Lettre à Maria Gerhard, juillet 1862

Un coup de foudre pour Marie

En 1862, Stéphane Mallarmé à 20 ans et étudie l'anglais à Sens, c'est à cette époque qu'il rencontre une jeune gouvernante allemande, Maria Gerhard dite Marie, pour laquelle le poète a un véritable coup de cœur. Le temps d'un été, il fait une cour effrenée à sa belle qui semble dans un premier temps résister à ses avances...

      Mademoiselle,

Voici plusieurs jours que je ne vous ai vue.

A mesure qu'une larme tombait de mes yeux, il était doux à ma tristesse que je prisse une feuille de papier et que je m'efforçasse d'y traduire ce que cette larme contenait d'amertume, d'angoisse, d'amour, et, je le dirai franchement, d'espérance.

Aujourd'hui, elles ne sont plus faites que de désespoir.
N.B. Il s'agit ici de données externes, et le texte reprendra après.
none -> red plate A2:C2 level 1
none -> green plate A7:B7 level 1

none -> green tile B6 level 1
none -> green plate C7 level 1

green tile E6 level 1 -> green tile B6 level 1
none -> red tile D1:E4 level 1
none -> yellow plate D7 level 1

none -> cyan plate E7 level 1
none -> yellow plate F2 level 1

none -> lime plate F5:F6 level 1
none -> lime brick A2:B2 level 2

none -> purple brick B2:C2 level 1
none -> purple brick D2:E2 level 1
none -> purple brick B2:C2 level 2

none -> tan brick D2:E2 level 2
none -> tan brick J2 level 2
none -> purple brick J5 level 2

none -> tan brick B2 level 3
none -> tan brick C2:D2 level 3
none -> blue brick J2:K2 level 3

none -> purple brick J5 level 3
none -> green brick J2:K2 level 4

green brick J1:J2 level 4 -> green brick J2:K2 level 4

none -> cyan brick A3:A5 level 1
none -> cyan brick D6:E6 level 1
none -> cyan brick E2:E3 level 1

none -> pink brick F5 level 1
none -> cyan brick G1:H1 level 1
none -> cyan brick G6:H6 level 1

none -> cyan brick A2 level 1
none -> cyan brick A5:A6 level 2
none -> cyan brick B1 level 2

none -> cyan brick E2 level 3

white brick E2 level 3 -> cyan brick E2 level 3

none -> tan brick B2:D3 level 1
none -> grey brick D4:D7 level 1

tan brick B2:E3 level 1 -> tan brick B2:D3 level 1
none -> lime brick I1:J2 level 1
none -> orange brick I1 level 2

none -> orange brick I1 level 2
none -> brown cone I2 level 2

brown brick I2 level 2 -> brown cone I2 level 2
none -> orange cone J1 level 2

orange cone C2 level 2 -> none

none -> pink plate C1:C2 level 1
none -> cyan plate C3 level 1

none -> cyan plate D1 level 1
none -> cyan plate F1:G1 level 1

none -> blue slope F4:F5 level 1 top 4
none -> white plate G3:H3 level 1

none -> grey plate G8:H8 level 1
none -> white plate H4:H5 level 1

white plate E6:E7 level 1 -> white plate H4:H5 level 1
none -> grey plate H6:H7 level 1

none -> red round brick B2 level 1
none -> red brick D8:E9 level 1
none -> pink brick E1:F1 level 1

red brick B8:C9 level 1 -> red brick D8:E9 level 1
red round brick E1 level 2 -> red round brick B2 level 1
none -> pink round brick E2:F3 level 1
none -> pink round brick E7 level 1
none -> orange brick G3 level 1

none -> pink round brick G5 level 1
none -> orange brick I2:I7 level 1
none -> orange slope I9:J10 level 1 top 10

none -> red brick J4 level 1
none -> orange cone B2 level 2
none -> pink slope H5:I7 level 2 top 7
Ces lettres, je les gardais et je les entassais chaque matin, pensant vous les remettre et osant croire, non pas que vous les liriez toutes, mais simplement que vous jetteriez les yeux au hasard sur quelques phrases, et que de ces quelques phrases monterait à vous cette clarté qui vous enivre et qu'on refuse lorsqu'on est aimé. 

Ce rayon devait faire ouvrir en votre cœur la fleur bleue mystérieuse, et le parfum qui naîtrait de cet épanouissement, espérais-je, ne serait pas ingrat. 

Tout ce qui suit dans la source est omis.